As the government's anti-terrorism bill is set to enhance the powers of the national spy agency, a former member of the independent body that watches over the Canadian Security Intelligence Service is concerned it is not equipped to provide sufficient oversight.
Bob Rae — the former premier of Ontario and one-time interim leader of the Liberal Party — was for five years a member of the Security Intelligence Review Committee, which keeps tabs on CSIS.
In an interview airing Saturday on CBC Radio's The House, Rae told host Evan Solomon that although CSIS has a budget "well over a billion dollars," the agency meant to watch over it has scant resources in comparison.
"SIRC's budget is $3 million. So that's 0.3 — one third of one per cent of the [CSIS] budget," he said. "I believe very strongly that SIRC also suffers from a lack of resources. And, frankly, in the last few years particularly, from a lack of attention and respect from the government itself."
SIRC is meant to be a five-person committee, but Rae said vacancies have gone unfilled for months. There are currently four members on the committee.

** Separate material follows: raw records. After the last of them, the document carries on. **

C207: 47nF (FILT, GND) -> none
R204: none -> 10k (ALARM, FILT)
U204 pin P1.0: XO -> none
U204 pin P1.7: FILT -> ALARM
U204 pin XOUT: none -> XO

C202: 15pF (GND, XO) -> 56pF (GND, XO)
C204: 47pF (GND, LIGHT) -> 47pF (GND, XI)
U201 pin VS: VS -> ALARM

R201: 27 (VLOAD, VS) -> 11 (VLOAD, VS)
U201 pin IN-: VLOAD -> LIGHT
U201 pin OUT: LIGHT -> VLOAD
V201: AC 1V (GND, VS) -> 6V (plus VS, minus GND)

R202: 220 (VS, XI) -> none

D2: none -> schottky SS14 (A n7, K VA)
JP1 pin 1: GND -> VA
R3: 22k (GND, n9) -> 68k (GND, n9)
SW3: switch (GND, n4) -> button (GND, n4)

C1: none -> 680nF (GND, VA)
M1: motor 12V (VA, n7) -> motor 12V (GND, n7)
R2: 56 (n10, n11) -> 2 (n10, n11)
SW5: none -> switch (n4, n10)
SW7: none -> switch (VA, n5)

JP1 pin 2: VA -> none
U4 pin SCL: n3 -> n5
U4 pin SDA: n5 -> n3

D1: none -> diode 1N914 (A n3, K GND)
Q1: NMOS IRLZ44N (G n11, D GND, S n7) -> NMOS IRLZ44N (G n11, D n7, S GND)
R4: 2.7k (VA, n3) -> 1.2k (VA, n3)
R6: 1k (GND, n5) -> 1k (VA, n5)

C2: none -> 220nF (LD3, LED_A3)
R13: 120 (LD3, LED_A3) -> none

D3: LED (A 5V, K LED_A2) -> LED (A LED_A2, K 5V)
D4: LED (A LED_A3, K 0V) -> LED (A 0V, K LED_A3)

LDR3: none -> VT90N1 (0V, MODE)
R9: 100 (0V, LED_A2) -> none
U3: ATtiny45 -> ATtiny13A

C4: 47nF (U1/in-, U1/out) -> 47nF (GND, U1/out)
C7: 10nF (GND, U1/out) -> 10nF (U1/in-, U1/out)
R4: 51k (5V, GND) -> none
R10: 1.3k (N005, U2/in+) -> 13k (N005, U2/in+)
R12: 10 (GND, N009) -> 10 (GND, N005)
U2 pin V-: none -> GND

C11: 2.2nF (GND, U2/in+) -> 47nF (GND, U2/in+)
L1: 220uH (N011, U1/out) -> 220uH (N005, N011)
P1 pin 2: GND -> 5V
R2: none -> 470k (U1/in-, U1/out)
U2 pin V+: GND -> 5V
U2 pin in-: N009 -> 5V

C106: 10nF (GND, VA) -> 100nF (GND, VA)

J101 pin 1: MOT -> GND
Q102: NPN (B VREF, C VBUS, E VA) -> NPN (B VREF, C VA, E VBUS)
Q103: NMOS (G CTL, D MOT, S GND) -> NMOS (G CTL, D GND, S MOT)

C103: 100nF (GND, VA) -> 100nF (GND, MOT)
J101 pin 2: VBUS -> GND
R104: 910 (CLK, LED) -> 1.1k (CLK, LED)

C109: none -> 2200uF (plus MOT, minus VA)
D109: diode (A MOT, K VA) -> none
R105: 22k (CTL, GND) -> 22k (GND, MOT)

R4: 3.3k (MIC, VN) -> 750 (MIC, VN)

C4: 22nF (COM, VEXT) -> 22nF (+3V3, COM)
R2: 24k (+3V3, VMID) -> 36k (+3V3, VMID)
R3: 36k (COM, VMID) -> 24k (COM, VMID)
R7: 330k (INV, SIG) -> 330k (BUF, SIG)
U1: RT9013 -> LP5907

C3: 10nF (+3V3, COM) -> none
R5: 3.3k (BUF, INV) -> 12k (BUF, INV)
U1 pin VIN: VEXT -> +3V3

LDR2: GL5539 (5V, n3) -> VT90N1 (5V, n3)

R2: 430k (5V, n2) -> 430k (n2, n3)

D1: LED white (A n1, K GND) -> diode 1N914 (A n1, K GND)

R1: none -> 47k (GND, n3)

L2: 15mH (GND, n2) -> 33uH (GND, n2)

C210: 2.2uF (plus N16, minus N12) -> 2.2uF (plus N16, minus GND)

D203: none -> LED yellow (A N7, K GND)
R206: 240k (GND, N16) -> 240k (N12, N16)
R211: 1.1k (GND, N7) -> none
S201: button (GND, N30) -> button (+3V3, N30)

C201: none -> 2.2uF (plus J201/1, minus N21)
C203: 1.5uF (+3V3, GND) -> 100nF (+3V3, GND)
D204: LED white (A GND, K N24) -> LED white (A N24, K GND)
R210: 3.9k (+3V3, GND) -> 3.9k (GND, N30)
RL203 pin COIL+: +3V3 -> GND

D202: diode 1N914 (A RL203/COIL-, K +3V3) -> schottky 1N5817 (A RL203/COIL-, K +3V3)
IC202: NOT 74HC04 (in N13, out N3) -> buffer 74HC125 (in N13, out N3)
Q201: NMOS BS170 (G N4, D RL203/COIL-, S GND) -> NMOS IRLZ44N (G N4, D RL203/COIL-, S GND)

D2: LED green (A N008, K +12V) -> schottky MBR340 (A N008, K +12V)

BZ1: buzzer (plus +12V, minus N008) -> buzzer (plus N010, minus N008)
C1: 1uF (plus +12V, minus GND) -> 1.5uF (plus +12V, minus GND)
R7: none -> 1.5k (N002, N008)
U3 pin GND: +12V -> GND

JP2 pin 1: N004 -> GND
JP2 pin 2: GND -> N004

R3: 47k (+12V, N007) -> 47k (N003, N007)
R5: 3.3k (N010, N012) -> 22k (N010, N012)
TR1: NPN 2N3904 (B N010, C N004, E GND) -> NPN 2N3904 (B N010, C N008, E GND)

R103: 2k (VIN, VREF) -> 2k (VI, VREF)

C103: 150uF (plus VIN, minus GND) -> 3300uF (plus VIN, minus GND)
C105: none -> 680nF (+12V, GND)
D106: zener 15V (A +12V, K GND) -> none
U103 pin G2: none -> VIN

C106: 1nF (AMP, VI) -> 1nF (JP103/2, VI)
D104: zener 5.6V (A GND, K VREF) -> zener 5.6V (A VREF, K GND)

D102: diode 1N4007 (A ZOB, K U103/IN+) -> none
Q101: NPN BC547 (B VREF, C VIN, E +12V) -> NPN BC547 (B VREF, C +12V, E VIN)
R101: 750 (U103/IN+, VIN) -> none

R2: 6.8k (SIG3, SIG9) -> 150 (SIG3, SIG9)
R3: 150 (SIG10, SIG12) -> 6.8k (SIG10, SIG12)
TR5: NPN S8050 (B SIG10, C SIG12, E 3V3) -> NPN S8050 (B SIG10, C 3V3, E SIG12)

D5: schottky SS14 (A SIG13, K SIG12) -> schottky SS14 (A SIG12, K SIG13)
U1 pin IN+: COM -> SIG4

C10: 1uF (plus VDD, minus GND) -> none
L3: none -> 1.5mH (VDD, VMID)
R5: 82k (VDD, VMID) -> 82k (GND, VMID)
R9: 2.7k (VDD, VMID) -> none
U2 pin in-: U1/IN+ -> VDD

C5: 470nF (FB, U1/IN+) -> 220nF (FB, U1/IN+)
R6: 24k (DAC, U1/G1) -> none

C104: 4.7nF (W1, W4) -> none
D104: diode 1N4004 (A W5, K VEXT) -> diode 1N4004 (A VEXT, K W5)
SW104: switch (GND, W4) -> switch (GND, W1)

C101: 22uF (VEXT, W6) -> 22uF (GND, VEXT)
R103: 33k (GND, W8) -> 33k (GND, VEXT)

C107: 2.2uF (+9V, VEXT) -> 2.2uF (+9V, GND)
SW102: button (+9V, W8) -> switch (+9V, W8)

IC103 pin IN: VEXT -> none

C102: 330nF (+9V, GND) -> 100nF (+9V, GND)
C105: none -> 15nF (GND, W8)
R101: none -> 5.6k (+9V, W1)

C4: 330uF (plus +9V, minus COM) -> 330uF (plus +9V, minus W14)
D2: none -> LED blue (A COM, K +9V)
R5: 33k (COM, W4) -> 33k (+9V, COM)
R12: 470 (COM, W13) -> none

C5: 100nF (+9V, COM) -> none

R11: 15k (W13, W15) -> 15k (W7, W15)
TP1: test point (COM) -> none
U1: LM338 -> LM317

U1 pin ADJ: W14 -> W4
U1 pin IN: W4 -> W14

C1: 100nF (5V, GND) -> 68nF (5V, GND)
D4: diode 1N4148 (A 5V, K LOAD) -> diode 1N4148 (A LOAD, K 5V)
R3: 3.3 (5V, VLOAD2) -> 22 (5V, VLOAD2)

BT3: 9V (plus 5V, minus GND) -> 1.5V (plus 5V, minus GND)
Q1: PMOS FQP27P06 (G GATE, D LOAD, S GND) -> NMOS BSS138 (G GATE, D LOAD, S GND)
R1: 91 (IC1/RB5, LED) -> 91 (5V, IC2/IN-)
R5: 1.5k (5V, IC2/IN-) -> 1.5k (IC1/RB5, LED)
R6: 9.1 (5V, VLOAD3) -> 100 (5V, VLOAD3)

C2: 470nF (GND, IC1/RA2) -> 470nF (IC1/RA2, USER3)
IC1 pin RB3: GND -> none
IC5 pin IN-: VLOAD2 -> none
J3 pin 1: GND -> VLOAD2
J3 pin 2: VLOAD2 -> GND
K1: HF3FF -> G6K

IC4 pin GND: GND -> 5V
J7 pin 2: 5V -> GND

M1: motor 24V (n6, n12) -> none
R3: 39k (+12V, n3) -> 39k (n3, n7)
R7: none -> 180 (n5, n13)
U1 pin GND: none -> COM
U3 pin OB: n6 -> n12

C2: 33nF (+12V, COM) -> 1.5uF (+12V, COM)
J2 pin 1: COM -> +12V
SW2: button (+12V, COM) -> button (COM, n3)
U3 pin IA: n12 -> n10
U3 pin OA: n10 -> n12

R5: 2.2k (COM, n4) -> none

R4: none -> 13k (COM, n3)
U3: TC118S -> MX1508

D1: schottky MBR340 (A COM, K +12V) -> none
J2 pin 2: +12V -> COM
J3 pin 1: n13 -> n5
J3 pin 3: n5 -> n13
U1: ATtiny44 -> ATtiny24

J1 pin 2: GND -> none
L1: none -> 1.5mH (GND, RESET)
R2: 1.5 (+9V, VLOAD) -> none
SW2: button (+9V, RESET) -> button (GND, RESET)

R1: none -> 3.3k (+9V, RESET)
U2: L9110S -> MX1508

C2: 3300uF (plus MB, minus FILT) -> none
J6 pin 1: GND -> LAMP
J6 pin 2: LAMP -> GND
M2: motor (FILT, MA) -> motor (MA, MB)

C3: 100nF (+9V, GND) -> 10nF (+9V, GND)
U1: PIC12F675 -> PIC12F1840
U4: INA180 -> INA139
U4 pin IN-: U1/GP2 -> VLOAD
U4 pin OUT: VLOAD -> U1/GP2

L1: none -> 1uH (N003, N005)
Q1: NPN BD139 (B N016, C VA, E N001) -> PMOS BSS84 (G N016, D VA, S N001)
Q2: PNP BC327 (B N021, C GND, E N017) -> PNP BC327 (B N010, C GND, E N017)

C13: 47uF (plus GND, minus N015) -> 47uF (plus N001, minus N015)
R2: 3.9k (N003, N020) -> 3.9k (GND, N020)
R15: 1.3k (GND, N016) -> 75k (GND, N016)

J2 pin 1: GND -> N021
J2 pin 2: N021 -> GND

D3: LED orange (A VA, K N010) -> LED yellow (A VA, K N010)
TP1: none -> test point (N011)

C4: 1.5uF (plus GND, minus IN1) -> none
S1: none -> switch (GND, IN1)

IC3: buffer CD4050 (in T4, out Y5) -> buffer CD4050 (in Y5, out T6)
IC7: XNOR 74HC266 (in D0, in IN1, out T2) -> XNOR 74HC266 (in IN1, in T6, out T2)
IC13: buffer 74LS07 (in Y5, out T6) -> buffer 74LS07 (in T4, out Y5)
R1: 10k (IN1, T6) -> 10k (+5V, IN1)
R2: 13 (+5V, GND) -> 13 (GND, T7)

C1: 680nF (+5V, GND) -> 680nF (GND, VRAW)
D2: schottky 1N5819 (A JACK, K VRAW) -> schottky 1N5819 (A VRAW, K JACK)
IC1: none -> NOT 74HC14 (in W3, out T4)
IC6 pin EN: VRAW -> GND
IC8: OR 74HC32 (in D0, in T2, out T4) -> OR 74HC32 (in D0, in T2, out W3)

Rae said another major problem is that there's "a lot" of government security work that has no oversight at all.
"If you read the annual report of SIRC going back many years, you'll see that virtually every single report complains about the jurisdiction issue — the fact that there's a lot of things that are going on that SIRC cannot deal with," he said. "And the government says, 'Sorry, we don't have to respond to your concerns on this front and that front, and that's, frankly, very troublesome."
Bill C-51, the new anti-terrorism legislation, aims to give Canada's spies powers that would go beyond just gathering intelligence, but also allow them to disrupt the activities of the people they're spying on. Rae said there needs to be a discussion about Parliament's role in watching over security work.
But the prime minister's parliamentary secretary Paul Calandra told The House that the non-partisan approach used to watch over CSIS is preferable to parliamentary oversight.
"It's robust, non-partisan and has proven to be very effective since the inception of CSIS. We're happy with what we have and we're going to continue on that. It's a made-in-Canada model," he said.